Announced and released today, Planetary Annihilation: Titans [official site] is an expandalone version of Uber Entertainment’s Planetary Annihilation. The original game, Kickstarted and released last year, was trapped in the orbit of two RTS giants – Total Annihilation and Supreme Commander. Staff at Uber had worked on both games and their new venture was seen as a spiritual successor of sorts, pitting enormous robotic armies against one another, backed up by Commander units, supply-and-demand resource management, and base-building.

Titans adds, tweaks and modifies but does it do enough to make Planetary Annihilation worthy of a second look? I’ve been playing since late last week and here’s wot I think.

At launch, Planetary Annihilation had a singleplayer skirmish mode but concentrated its efforts on competitive multiplayer. The Titans edition – free to backers of the original and discounted for those who bought it after release – adds some flesh to the metallic skeleton of singleplayer, building on the Galactic War campaign mode that Uber patched in after launch. I’ve been playing for three days straight and that’s enough time to convince me that this is the definitive version of Planetary Annihilation. Sadly, that’s because the changes quickly bump up against the limitations of the current design, adding to it rather than significantly altering it. If ever there were a game that needed something new rather than MORE and BIGGER, Planetary Annihilation is it. Titans allows players to launch interplanetary nukes and to plough moons into their enemies’ planets, but always comes back to fighting over a small patch of land.

The headline additions, as the title suggests, are the Titan units. They’re enormous, capable of grinding armies into the dust and armed with super-weapons that can turn the tide of battle. There are new high-tier units in the other categories as well – naval, bot, vehicular and aerial – and a new tutorial to replace the limp video that came with the original game. The tutorial begins with the Titans and, presumably by accident rather than design, immediately shows that they’re not game-changers at all.

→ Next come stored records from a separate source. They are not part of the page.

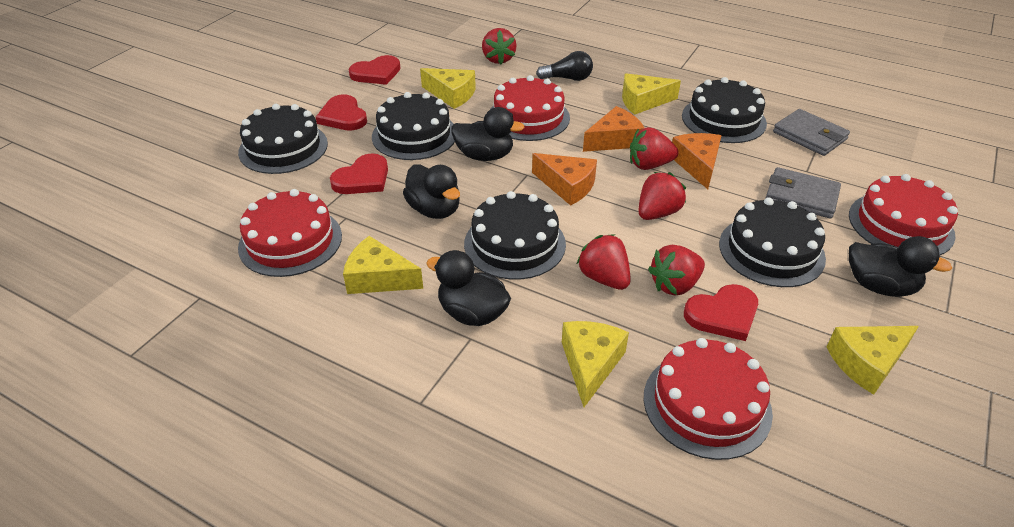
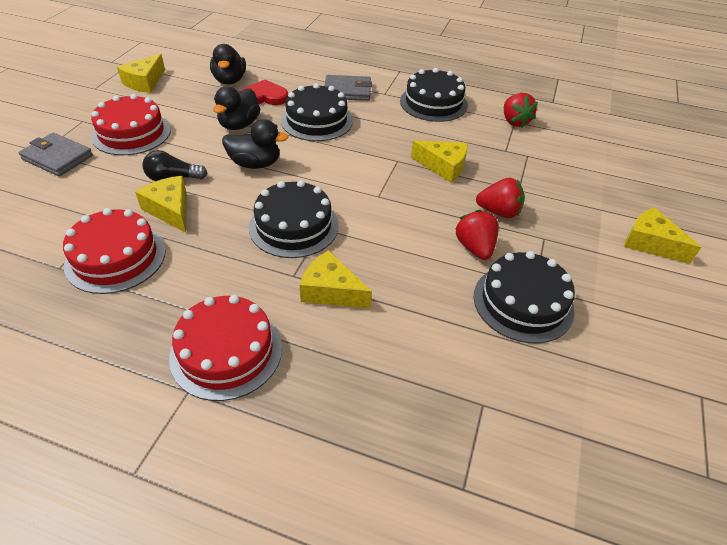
black cake: 5 -> 4
black duck: 4 -> 3
orange cheese: 3 -> 0
red cake: 4 -> 3
red heart: 4 -> 1
red strawberry: 5 -> 3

They’re introduced as large units that can walk through an army and that’s almost precisely what they are. Big tanks in all but name.

Like so much in Planetary Annihilation, the Titans are a bigger form of something else. Units scale in power and size but there’s very little tactical variation between them. Occasionally you’ll need to build a navy to attack or defend a coastline, or might be forced to rely on airpower to hit vulnerable positions, but on the whole PA foregoes the Art of War in favour of the Graft of War. Efficiency wins out over inventiveness.

That’s not necessarily a bad thing. Some people prefer efficiency and the construction of a well-oiled war machine to the minute tactical details that can decide a specific skirmish, or the operational decisions that decide a war. PA is an efficient game for efficient people, and Titans greatest improvement lies in the ways it now communicates that efficiency to the player. The tutorial explains camera anchor points, continuous build queues, area of effect commands and the use of teleporters. It doesn’t QUITE manage to explain how the two-resource economy works but there are prompts whenever the flow of supply and demand is broken at one end or the other. Essentially, resources require constant balance between intake and output rather than long-term planning and storage.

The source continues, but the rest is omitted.